Experts predict England’s top flight to surpass a combined revenue of £3 billion in 2013/14, while the overall wages-to-revenue ratio increased to a record 71 per cent
Revenue for Premier League clubs reached a record £2.52 billion (€3.1bn) in 2012-13, according to football finance experts at Deloitte.
The revenue generated by teams in England’s top flight far exceeds that of any division in Europe including Germany (€2.1bn), Spain (€1.9bn) and Italy (€1.7bn), although the Bundesliga remains Europe’s most profitable league with operating profits of €278m.
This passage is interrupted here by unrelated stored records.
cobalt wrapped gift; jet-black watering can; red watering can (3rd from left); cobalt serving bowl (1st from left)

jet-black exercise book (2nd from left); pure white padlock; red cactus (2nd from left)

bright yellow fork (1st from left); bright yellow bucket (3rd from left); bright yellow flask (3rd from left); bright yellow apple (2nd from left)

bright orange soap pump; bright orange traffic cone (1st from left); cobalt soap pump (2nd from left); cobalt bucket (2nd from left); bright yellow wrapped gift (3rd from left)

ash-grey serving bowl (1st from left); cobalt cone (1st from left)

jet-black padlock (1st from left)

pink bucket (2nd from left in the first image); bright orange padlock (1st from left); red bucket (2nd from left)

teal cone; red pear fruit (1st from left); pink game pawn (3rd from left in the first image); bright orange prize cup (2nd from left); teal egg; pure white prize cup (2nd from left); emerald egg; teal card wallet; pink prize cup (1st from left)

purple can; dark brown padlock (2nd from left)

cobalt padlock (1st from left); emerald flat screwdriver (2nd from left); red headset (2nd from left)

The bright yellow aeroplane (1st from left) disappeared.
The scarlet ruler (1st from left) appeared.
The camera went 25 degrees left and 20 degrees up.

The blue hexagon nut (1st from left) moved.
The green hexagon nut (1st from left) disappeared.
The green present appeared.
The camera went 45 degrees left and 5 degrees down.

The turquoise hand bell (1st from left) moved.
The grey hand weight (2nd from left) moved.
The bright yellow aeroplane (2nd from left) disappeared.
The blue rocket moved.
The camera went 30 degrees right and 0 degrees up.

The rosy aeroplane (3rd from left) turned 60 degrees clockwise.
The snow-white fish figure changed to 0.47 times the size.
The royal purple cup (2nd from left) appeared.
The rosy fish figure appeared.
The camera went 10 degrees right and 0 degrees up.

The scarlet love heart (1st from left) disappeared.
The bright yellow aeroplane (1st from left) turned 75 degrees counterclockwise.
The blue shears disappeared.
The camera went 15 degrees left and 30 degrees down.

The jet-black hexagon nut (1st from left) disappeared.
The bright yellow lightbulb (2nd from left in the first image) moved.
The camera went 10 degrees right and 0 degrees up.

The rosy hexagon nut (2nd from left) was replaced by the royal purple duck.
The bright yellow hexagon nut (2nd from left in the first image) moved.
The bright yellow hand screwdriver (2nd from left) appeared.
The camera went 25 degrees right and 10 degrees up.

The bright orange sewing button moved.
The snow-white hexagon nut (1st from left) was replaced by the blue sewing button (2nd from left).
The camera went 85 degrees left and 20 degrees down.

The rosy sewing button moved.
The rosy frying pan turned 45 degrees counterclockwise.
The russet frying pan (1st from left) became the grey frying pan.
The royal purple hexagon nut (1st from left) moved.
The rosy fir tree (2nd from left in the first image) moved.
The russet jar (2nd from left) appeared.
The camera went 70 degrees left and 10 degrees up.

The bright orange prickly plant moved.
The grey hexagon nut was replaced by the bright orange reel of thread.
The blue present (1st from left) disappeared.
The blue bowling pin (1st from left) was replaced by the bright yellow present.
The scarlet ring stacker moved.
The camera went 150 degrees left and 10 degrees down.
The Premier League follows that with operating profits of £82m (€100m), while 13 teams recorded an operating profit in 2012/13, an increase from 10 in the previous year.
Due to new broadcast deals and enhanced commercial growth, Deloitte estimate that Premier League clubs’ revenue will increase by almost 30 per cent to £3.2bn (€3.9bn) in 2013/14.
Premier League sides continue to spend a high portion of their revenue on wages, which rose by 8 per cent to £1.8bn (€2.2bn), meaning that the overall wages-to-revenue ratio increased to a record 71%.
“The pattern in spending on wages following previous increases in broadcast deals, suggests it’s likely around 60% or more of the revenue increase in 2013/14 will flow through to wages,” said Adam Bull, senior consultant in the Sports Business Group at Deloitte.
“On that basis, we would expect Premier League total wage costs to reach a new record level of around £2.2bn (€2.7bn). However, given the forecast increase in revenue, this would also return the wages to revenue ratio below 70% for the first time since 2009/10.”
Finances for Championship sides were poor as a revenue reduction of £39m (€48m) was met by a £40m (€50m) increase in wage costs. Operating losses stood at a record £241m (€296m), while pre-tax losses were increased by £170m (€209m).
“The 2012/13 wages to revenue ratio for Championship clubs of 106% is the highest ever recorded by an English division and is clearly unsustainable without ongoing owner support,” said Bull.
“The introduction of the Championship Financial Fair Play Rules was widely seen, and advocated by the clubs who voted it in, as a necessary step to change clubs’ behaviour.
“The severity of the punishments applied to those who have not complied with the rules in the 2013/14 season and the eventual result of efforts to change the rules, will determine the extent to which they present an effective deterrent to widespread overspending.”